B. Erreur sur les qualités essentielles de la personne ?

Art. 180 al. 2 : S’il y a eu erreur dans la personne, ou sur des qualités essentielles de la personne, l’autre époux peut demander la nullité du mariage.

Principe : En plus d’exister et de se manifester par une véritable intention matrimoniale, le consentement au mariage doit être exempt de tout vice.

Dol : A écarter. Selon le célèbre adage « en mariage, trompe qui peut » (LOYSEL). Les textes ne prévoient pas la sanction du dol pour deux raisons. D’abord, le mensonge ou la réticence dolosive sur les qualités de la personne ou sur son passé est absorbé par l’erreur. Ensuite, le mariage peut être précédé de toute une phase de séduction de l’autre qui peut relever parfois du dol, mais du bonus dolus, c’est-à-dire du bon dol traditionnellement non sanctionné par les juges. En l’espèce, par exemple, l’épouse ne pourra pas faire valoir l’argument selon lequel elle a été trompée sur le côté charmant et responsable de la personnalité de Monsieur Sylla...

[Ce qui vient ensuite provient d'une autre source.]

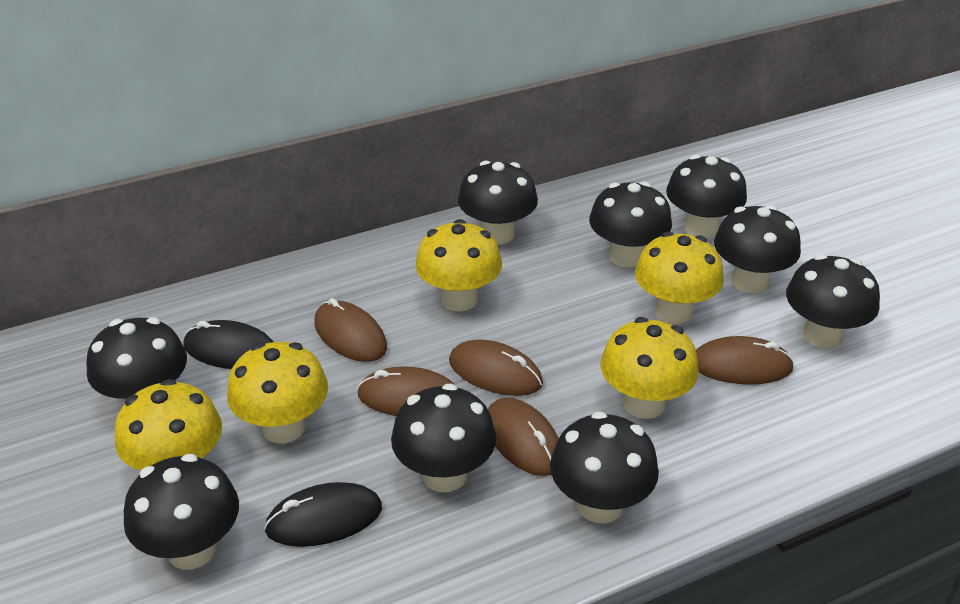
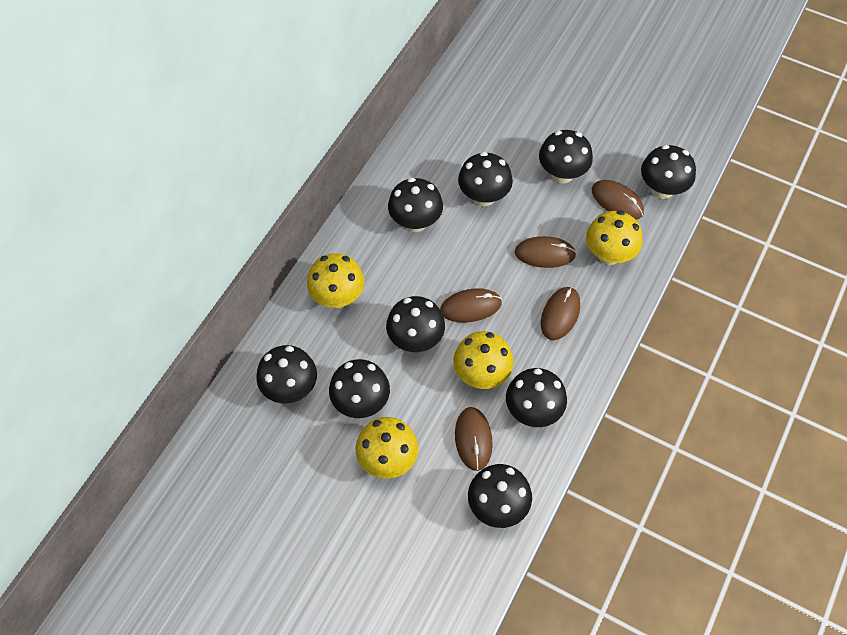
black mouse: 2 -> 0
yellow mushroom: 5 -> 4

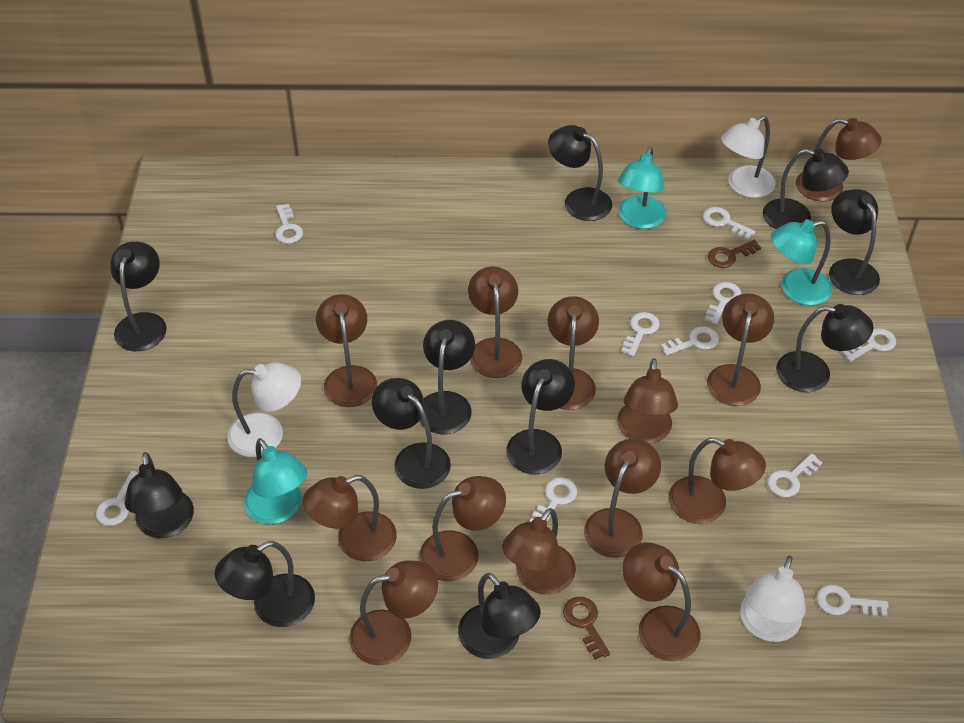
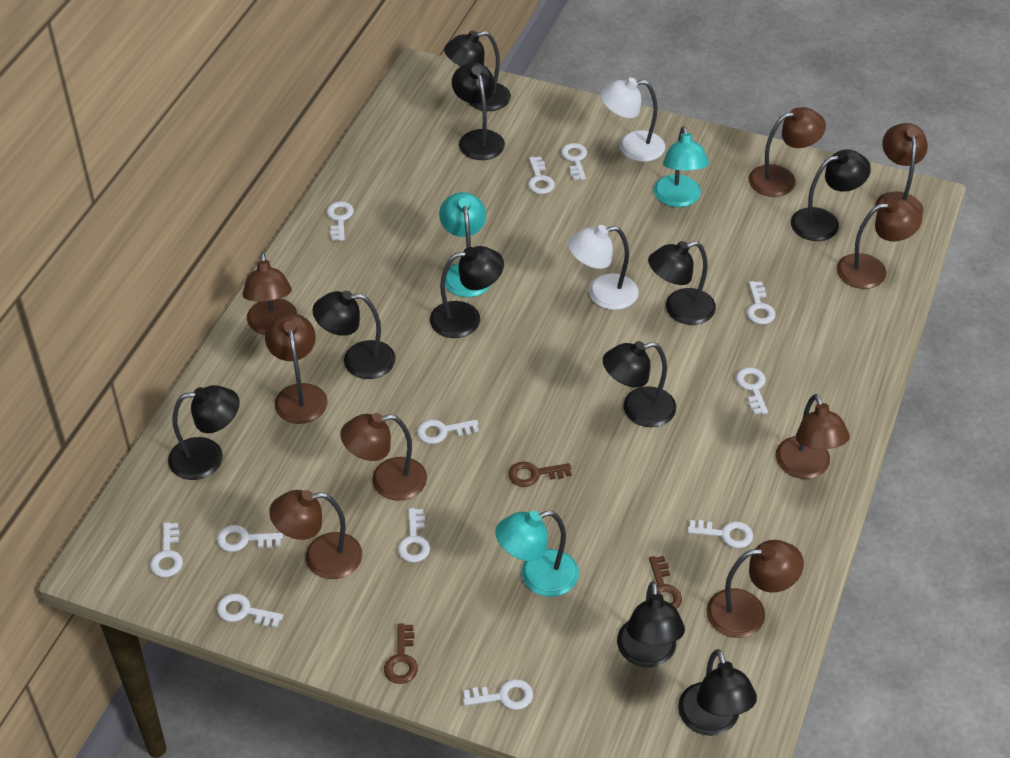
black lamp: 11 -> 10
brown key: 2 -> 3
brown lamp: 13 -> 9
white key: 10 -> 12
white lamp: 3 -> 2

Violence : physique ou morale. Aucun élément en l’espèce sur ce point.
Erreur :
-Deux types d’erreur : sur l’identité physique et civile de la personne (par exemple, j’épouse X en pensant qu’il s’agissait d’Y) et sur les qualités essentielles (depuis la loi du 11 juillet 1975).

- Erreur sur les qualités essentielles :
· Définition des qualités essentielles : selon Cornu, il s’agit de « toutes les caractéristiques morales, intellectuelles, spirituelles, physiques ou même socioprofessionnelles qui distinguent [une personne] des autres ».
· Appréciation des qualités essentielles : double critère exigé => critère subjectif (qualités qui ont déterminées le conjoint dans son choix de la personne… « l’amour a ses raisons que la raison ignore… ») + critère objectif (qualités qui relèvent de l’essence du mariage, qu’il est normal d’attendre de son conjoint. Critère sociologique évolutif).
· Discussion : 1 élément en l’espèce = Madame Soufiane semble avoir été trompée sur le fait que Monsieur Sylla ne serait en réalité pas de confession musulmane mais catholique. On l’a dit, l’erreur sur les qualités essentielles repose sur deux conditions cumulatives.
o Sur le critère subjectif, si elle démontre que la religion de son conjoint a été un élément déterminant de son engagement, ce critère sera rempli.
o En revanche, sur le critère objectif, l’épouse aura sans doute plus de difficultés à convaincre le juge. Les interprétations sont libres. Les étudiants peuvent s’appuyer dans une certaine mesure sur le récent arrêt de la Cour d’appel de Douai (17 novembre 2009), sur le déclin apparent du religieux dans notre société, sur le caractère civil du mariage…
· Exercice de l’action : action exercée par celui qui a été trompé (en l’espèce l’épouse), dans un délai de 5 ans à compter du mariage. En l’espèce, l’action n’est pas prescrite. L’épouse peut donc théoriquement agir sur ce fondement.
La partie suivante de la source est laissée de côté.